The drilling and mining industry wish list

Trump’s Interior Department is delivering policy favors at a breakneck pace

Jesse Prentice-Dunn
Jul 8 · 8 min read
Photo: Wyoming’s Jonah oil field | EcoFlight

Since taking office, the Trump administration has moved aggressively to roll back protections for public lands, water, and wildlife, enacting a policy agenda written by drilling and mining industries. A new analysis by the Center for Western Priorities finds the Interior Department has completed or taken action on at least 53 policy changes requested or supported by energy companies and associations as of June 2019. From rescinding major oil and gas safeguards to revising agency handbooks on wildlife protection, the staggering scope of these actions is the result of a concerted effort to rip out key conservation policies by the roots.

The Interior Department’s unabashedly pro-industry agenda is being set by Interior Secretary David Bernhardt, a former oil and gas lobbyist with nearly two dozen former clients that have business before the agency. Prior to becoming Secretary, Bernhardt led the Trump administration’s Interior transition team, stocking the agency with industry-friendly appointees, before serving as the agency’s second-in-command. In testimony before Congress, Bernhardt has been clear that his priority is to expand drilling and mining on public lands and that he “hasn’t lost any sleep” over record carbon dioxide levels.
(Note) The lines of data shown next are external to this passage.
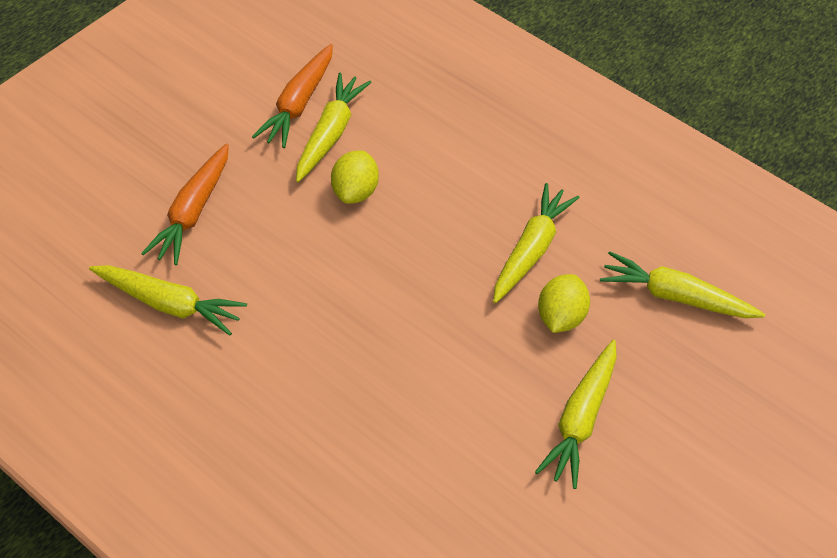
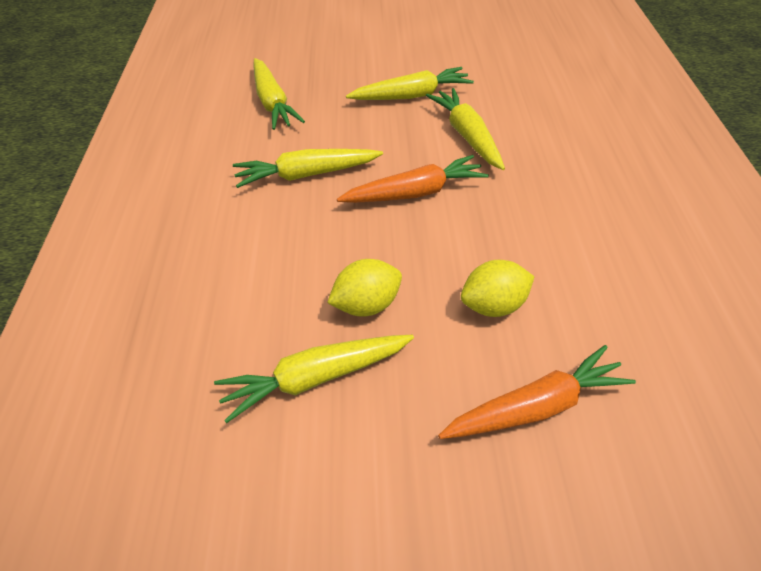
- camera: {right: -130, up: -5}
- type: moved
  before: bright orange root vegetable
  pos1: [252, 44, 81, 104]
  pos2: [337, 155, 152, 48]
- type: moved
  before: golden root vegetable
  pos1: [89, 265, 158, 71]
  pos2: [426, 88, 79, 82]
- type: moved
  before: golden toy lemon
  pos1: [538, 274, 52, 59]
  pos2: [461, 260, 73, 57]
Shortly after President Trump’s inauguration, the Interior Department asked industry and the public to identify policies “that potentially burden the development or use of domestically produced resources,” with the goal of repealing or relaxing them. Corporations and trade associations, such as the National Mining Association, American Petroleum Institute, and ConocoPhillips, responded readily, submitting long wish lists of policies to be rolled back. Those same industries developed a cozy relationship with senior Interior officials, inviting them to speak at conferences and bringing lobbyists in for meetings. Armed with those policy requests, the Interior Department has moved full speed ahead to translate drilling and mining industry requests into official policy actions.


The Center for Western Priorities analyzed policy requests of extractive companies, trade associations, and electric utilities, as identified by public comments submitted to, and litigation against, the Interior Department. The requests were then compared to policy actions taken by the agency since President Trump took office, assessing whether the policy action was complete, in progress, or identified for action. See the Appendix for links to sources and background documents.

Rolling out the red carpet for oil and gas drilling

From the American Petroleum Institute to Anadarko Petroleum, the oil and gas industry has asked for dozens of policy rollbacks, and the Interior Department has given them almost everything they’ve asked for. The Bureau of Land Management has eliminated regulations to increase the safety and transparency of fracking operations on public lands and gutted a program to reduce methane waste from drilling on public lands. Industry asks have led to numerous actions that don’t garner headlines — changing agency manuals and guidance to make land use plans and public lands leasing more favorable for oil and gas development.

Offshore drillers, led by the National Ocean Industries Association, a former client of Secretary Bernhardt, have been particularly successful at influencing Interior. The department has taken steps to open virtually the entire American coastline to drilling while rolling back safety regulations implemented after the Deepwater Horizon explosion and killing a major update to offshore air pollution regulations. The two major agencies responsible for offshore drilling oversight are also in the process of speeding approvals for seismic testing and rolling back safety regulations for drilling off the coast of Alaska.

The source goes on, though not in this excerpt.